In his first call with Netanyahu since an Israeli strike killed the employees of the US-based World Central Kitchen group, Biden was expected to express anger and urge Israel to do more to protect humanitarian staff and civilians.
But amid rising domestic anger in a US election year over Biden's support for Israel, his political allies stepped up pressure on him to finally use the leverage afforded by the billions of dollars in military aid that Washington gives Israel.
"I think we're at that point," Chris Coons, a Biden confidant and senator from the president's home state of Delaware, told CNN.
If Israel began its long-threatened full-scale offensive in the southern city of Rafah, without plans for some 1.5 million people sheltering there, "I would vote to condition aid to Israel," Coons said.
"I've never said that before, I've never been there before," he added.
Biden also reportedly faces pressure from even closer to home -- from First Lady Jill Biden.

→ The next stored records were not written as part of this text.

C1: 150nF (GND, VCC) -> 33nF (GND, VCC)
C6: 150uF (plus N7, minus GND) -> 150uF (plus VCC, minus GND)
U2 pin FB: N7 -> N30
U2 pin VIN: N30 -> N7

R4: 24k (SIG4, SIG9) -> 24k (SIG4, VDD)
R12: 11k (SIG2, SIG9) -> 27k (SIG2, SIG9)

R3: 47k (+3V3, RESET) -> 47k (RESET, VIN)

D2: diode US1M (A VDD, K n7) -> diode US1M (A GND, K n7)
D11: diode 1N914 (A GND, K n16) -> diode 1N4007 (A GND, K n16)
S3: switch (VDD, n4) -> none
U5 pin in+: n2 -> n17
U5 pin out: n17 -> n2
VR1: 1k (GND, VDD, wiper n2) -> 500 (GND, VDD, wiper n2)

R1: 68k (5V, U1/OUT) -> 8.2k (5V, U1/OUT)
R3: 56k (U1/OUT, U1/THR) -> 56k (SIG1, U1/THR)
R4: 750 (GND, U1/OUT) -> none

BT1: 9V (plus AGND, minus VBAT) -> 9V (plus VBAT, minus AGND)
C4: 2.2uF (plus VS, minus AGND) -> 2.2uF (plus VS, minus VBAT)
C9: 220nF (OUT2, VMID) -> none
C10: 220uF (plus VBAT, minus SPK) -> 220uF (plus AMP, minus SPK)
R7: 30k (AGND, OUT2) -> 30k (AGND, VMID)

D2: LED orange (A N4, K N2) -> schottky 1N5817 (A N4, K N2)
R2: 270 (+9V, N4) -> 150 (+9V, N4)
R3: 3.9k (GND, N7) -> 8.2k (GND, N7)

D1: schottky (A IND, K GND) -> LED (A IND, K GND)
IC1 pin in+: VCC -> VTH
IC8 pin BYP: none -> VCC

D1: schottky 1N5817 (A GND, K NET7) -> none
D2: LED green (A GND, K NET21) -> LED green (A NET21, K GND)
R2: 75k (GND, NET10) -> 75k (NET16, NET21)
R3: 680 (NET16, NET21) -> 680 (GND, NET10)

"Stop it, stop it now," she told the president about the growing toll of civilian casualties in Gaza, according to comments by Biden himself to a guest during a meeting with members of the Muslim community at the White House, and reported by the New York Times.
- 'Outraged and heartbroken' -
Biden has sharpened his rhetoric over Israel's conduct of the nearly six-month-old war sparked by Hamas's October 7 attack, voicing growing frustration with Israel's right-wing premier in particular.
In his strongest statement since the war began, Biden said Tuesday that he was "outraged and heartbroken" by Israel's killing of the seven aid workers, who included a US-Canadian citizen.
But Biden's words have not been matched by any concrete steps to limit the huge flow of military aid that Washington supplies to its bedrock regional ally.
Many Democrats fear it could hurt his chances of reelection in November against Republican Donald Trump, as Muslim and younger voters express their anger over the Gaza War.
A former senior aide to Barack Obama -- the president under whom Biden served as vice president -- called for Biden's actions to back his words.
"The US government is still supplying 2 thousand pound bombs and ammunition to support Israel's policy," Ben Rhodes, a former deputy national security advisor in Obama's administration, said on X. "
"Until there are substantive consequences, this outrage does nothing. Bibi (Netanyahu) obviously doesn't care what the US says, its about what the US does."
Democratic senator Chris Murphy, who heads the Senate Foreign Relations subcommittee on Middle East, said that Israel "needs to pause military operations in Gaza right now."
US voters are also increasingly turning against Israel's Gaza offensive.
A majority of 55 percent now disapprove of Israel's actions, against 36 percent who approve, according to a Gallup poll released on March 27.